Fear not! This is where your content management system (CMS) steps in!

Size

When you upload an image to your website, your CMS should resize it to pre-determined dimensions. Oh, and you don’t have to worry about what the dimensions will be – your web designer should’ve taken care of that.

This means the image is exactly the right size for your web page, and no bigger. So the loading time is as short as possible.

Shape

It’s perfectly normal that your web designer will have decided that a certain image shape (with a set height and width) works best for the overall design of your site.

This shape could be a square. It could be a stubby rectangle – sort of like a postcard. It might even be a longer rectangle, more letterbox-shaped.

The rectangle the image is cropped to could be either portrait (taller than it is wide) or landscape (wider than it is tall), depending on what the photo’s purpose is. If it’s a picture of you, for your About page, it’s more likely to be portrait, but if it’s for your homepage, it might be more likely to be landscape.

Cropping

So your CMS will resize your image to a predetermined height and width, which is great. But what happens if the original photo doesn’t work with those dimensions?

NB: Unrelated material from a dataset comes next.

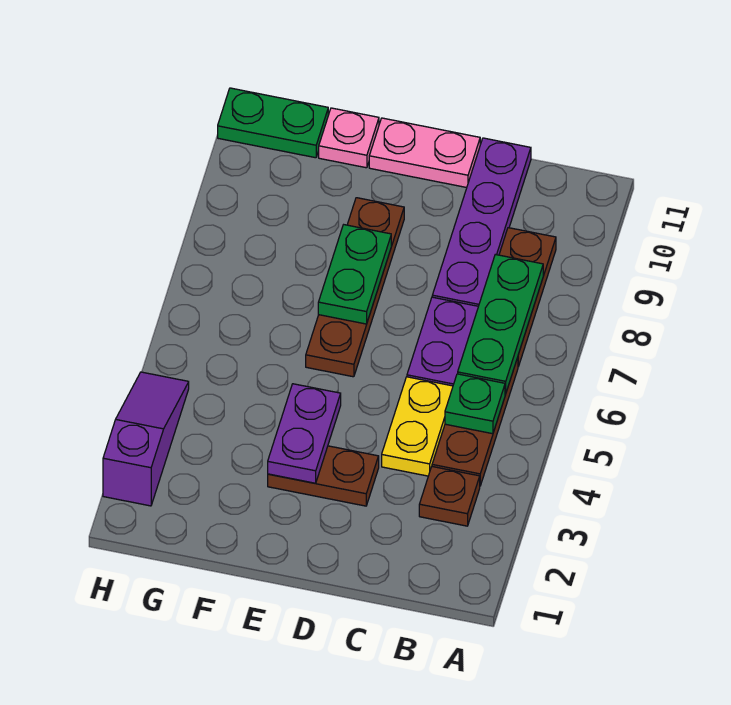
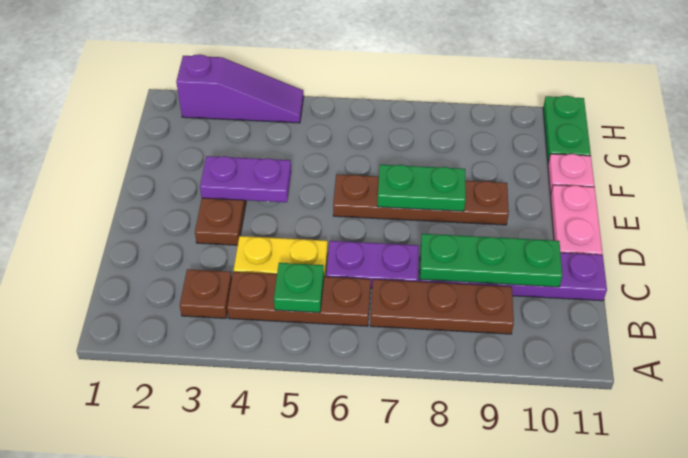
green plate B6:B8 level 2 -> green plate C8:C10 level 2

By default, an iPhone takes a photo in widescreen dimensions (16:9), which means it’s a lot wider than it is tall (or taller than it is wide, depending on how you were holding your phone!). This could cause a problem if your CMS is configured to display photos as squares: you’re going to lose the left and right (or top and bottom) bits of the photo.

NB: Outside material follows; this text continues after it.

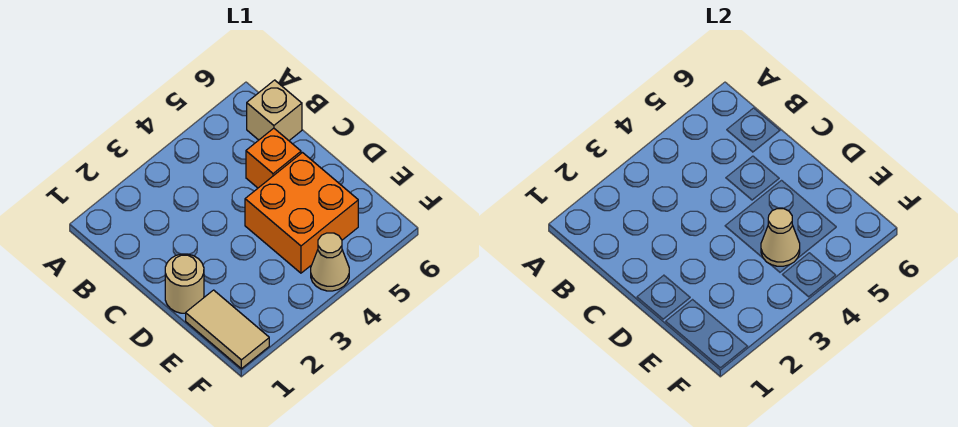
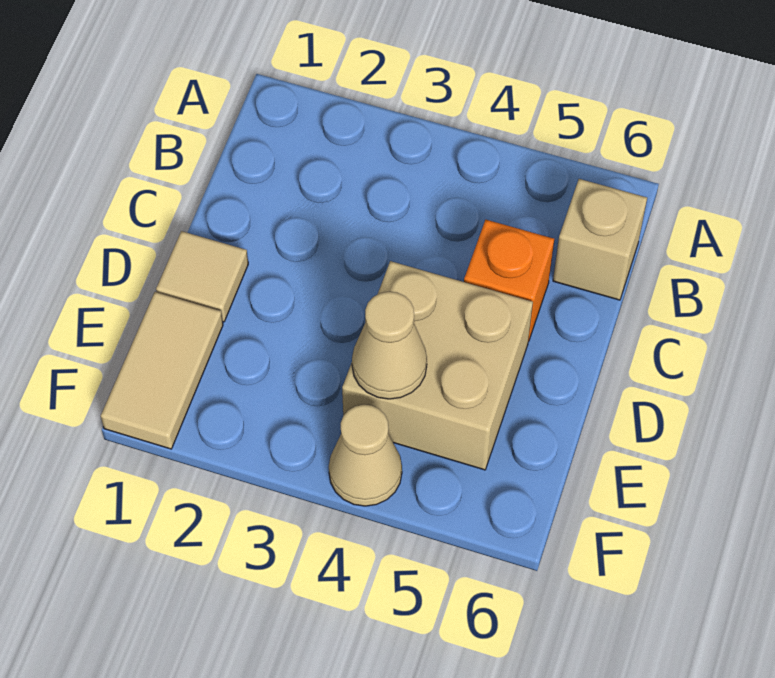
tan round brick D1 level 1 -> tan tile D1 level 1
orange brick D4:E5 level 1 -> tan brick D4:E5 level 1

Your CMS could handle this in one of two ways:

  1. Squash the image to make it a square
  2. Crop the left and right from the image to make it square

Option 1 would look terrible, so option 2 (cropping) is normally the way to handle image resizing.

Losing these edges might not be a problem if the subject of your photo is smack-bang in the centre, but what happens if your subject is on the left hand side? Yep – they’ll be chopped in half!

Preparing for the crop

A CMS is pretty clever. But not as clever as you and I… So sometimes it has to use a pre-set way of doing things.

Your CMS will probably not be able to tell that the subject of your photo is on the left hand side and it will crop in the centre of the photo. As mentioned, this might work nicely if the photo suits this, but if not you might have a bit of preparing to do, before you upload your photo to your website via its CMS.

There are a number of great photo editors out there:

…but I find these a bit overkill for simply resizing an image.

Mac users have iPhoto, which does a decent job of cropping an image. The built-in Camera app on iPhone/iPad does a pretty good job too.

Windows users can crop an image using Windows’ Paint and Android users can use their camera app.

All you have to do is crop the image to the approximate shape of the image that will be output by the CMS. Don’t worry if you don’t know the exact ratio/dimensions – doing it by eye is fine. All we’re looking to do is stop any important bits of the photo being lost when the CMS does its work.

If you want to get it exactly right, just ask your web designer what ratio or dimensions they’ve used for your site’s photos and they’ll keep you right.

Happy cropping!

Preparing your images for your website before you upload them via your CMS can help avoid any nasty cropping issues. And don’t forget to check the relevant page on your website once you’ve done the uploading!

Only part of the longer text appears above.